Deferred income taxes reflect the net tax effects of temporary differences between the carrying amounts of assets and liabilities for financial reporting purposes and the amounts used for income tax purposes.


Significant components of the Company’s deferred tax assets and liabilities are as follows:


    October 31,     October 31,  
    2023     2022  
Noncurrent deferred tax assets (liabilities)                
Temporary differences                
U.S. NOL carryforwards   $ -     $ -  
Deferred Revenue     -       4,830  
Restricted Stock Awards     263,218       272,841  
Book/Tax Depreciation     (21,554 )     (17,861 )
Foreign fixed assets     (218,045 )     (84,381  
Foreign capital loss carryforwards    




Foreign NOL carryforwards     176,585       409,100  
Total     211,386       584,529  
Valuation allowance     -       (324,719 )
Total Deferred Asset   $ 211,386     $ 259,810  


As of October 31, 2023, we had no remaining U.S. federal net operating loss (NOL) carryforwards.


The Company’s tax jurisdictions are USA, UK, Denmark, India, and Australia (our India and Australian operations are currently dormant). As a result, the Company’ foreign derived income is subject to GILTI tax in the United States. The Company has elected to treat GILTI inclusions as period costs.


The Company has filed tax returns for federal, state, and foreign jurisdictions. The Company’s evaluation of uncertain tax matters was performed for the tax years ended October 31, 2023, and October 31, 2022. The Company has elected to retain its existing accounting policy with respect to the treatment of interest and penalties attributable to income taxes and continues to reflect interest and penalties attributable to income taxes, to extent they arise, as a component of its income tax provision or benefit as well as its outstanding income tax assets and liabilities. The Company believes that its income tax positions and deductions would be sustained on an audit and does not anticipate any adjustments to result in a material change to its financial position.


The Company’s UK Operations, under the applicable UK tax rules, have certain carryforward trading losses (referred to in this Form 10-K disclosure as “NOL carryforwards”). Under the applicable UK tax rules, any trading tax losses incurred from 2017 up to and including the current fiscal year can be surrendered for UK group relief to offset or reduce current year profits and tax liability in any of the Company’s UK Operations. Any tax losses before 2017 in a UK subsidiary can only be used by the subsidiary to which it pertains. The benefit of these tax losses benefit are available indefinitely unless the nature of the business with the tax benefit changes substantially. Under UK tax rules, the UK entities are also eligible for research and development (R&D) Tax Credit. The UK Products Business in any one financial year performs significant R&D work due to the nature of its business (researching and developing products and solutions).
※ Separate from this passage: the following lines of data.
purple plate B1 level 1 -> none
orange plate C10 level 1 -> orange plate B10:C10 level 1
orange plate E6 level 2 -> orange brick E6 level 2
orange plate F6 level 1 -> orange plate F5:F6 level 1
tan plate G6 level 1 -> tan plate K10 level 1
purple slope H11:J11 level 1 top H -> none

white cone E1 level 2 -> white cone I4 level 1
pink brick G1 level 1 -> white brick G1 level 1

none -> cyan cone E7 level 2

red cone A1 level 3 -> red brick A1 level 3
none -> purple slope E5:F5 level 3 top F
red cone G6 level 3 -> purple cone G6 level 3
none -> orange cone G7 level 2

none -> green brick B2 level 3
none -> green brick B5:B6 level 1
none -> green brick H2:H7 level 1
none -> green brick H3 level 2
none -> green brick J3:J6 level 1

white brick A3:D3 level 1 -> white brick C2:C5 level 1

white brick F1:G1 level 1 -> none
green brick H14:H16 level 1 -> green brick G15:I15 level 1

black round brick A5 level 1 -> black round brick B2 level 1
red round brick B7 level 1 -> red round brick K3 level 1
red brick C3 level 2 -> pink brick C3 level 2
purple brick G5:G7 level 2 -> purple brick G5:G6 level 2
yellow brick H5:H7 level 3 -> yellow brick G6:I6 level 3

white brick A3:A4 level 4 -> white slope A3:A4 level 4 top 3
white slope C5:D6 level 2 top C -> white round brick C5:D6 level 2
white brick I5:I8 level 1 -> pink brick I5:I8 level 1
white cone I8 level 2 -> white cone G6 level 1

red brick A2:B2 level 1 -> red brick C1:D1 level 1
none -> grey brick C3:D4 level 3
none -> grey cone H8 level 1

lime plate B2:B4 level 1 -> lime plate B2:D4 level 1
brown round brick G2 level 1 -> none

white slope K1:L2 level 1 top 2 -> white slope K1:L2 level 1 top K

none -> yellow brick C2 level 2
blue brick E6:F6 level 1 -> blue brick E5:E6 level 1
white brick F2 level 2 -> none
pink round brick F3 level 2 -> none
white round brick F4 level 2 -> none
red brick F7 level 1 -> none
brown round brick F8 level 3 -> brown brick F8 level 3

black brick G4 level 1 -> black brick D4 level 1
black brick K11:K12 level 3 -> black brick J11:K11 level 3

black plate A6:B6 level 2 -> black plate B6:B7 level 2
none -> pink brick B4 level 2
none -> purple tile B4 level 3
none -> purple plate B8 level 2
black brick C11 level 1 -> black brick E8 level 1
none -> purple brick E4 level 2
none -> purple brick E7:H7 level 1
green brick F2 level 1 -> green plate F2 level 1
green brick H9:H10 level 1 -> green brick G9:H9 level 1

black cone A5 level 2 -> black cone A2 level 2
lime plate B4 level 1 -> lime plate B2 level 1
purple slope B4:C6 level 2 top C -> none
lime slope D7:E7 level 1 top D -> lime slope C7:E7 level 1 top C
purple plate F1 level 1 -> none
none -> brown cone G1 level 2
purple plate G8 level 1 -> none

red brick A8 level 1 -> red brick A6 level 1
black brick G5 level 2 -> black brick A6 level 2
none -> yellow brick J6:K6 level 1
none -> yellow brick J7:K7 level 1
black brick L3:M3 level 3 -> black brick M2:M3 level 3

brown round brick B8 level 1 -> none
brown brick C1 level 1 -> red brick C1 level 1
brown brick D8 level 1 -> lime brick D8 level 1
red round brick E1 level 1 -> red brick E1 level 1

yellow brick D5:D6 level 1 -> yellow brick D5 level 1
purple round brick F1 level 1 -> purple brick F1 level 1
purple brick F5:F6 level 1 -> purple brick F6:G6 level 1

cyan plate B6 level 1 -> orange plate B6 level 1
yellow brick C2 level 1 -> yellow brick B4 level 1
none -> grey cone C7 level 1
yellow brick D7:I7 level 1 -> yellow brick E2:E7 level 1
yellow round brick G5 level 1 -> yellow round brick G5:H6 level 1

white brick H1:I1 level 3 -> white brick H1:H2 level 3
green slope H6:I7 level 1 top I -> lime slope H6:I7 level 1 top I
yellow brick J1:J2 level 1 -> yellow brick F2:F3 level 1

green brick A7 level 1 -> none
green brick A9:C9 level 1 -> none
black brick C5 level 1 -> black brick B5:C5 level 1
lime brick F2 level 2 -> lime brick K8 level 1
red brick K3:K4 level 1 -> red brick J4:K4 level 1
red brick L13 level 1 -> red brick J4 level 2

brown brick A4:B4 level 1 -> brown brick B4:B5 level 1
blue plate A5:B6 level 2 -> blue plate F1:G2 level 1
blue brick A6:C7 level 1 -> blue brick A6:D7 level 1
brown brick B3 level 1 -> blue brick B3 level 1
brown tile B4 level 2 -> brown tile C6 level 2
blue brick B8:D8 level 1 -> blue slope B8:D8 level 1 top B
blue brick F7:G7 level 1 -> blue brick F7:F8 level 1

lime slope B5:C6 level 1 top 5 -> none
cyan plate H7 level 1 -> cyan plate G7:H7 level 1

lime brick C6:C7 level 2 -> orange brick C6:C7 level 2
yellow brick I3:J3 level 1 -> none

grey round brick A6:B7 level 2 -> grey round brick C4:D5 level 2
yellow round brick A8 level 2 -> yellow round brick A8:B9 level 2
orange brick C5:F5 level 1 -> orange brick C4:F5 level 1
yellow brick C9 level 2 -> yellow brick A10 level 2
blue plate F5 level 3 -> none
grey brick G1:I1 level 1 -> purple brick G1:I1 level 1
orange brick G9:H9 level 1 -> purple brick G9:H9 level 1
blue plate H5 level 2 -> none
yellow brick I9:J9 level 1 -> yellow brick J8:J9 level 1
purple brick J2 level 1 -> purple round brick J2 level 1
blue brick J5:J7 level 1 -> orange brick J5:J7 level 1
In the 2023 FY, this subsidiary was eligible to deduct £174,771 (an equivalent of 158,883 USD) as R&D tax expenses from its taxable income, thus negating any tax liability of the UK Operations in the Current FY. Our UK Operations have the equivalent of $477,271 in NOL carryforwards, $397,874 of which can be used by the UK entity in which the trading loss was created and $79,397 can be used by any of the UK entities under Group Relief. This applies indefinitely unless the business activities undertaken change substantially.


A valuation allowance is required for deferred tax assets, if based on available evidence, it is more likely than not that all or some portion of the asset will not be realized due to the inability to generate sufficient taxable income in the future. The valuation allowance was zero and $324,719 as of October 31, 2023, and 2022, respectively. The deferred tax losses refer to timing of asset allowance in the UK. As we are generally able to offset most taxes with brought forward trading losses, R&D tax credit to offset profits expected to be ongoing and ability to utilize such reliefs within between entities then we do not foresee being able to utilize those deferred tax assets in the near future.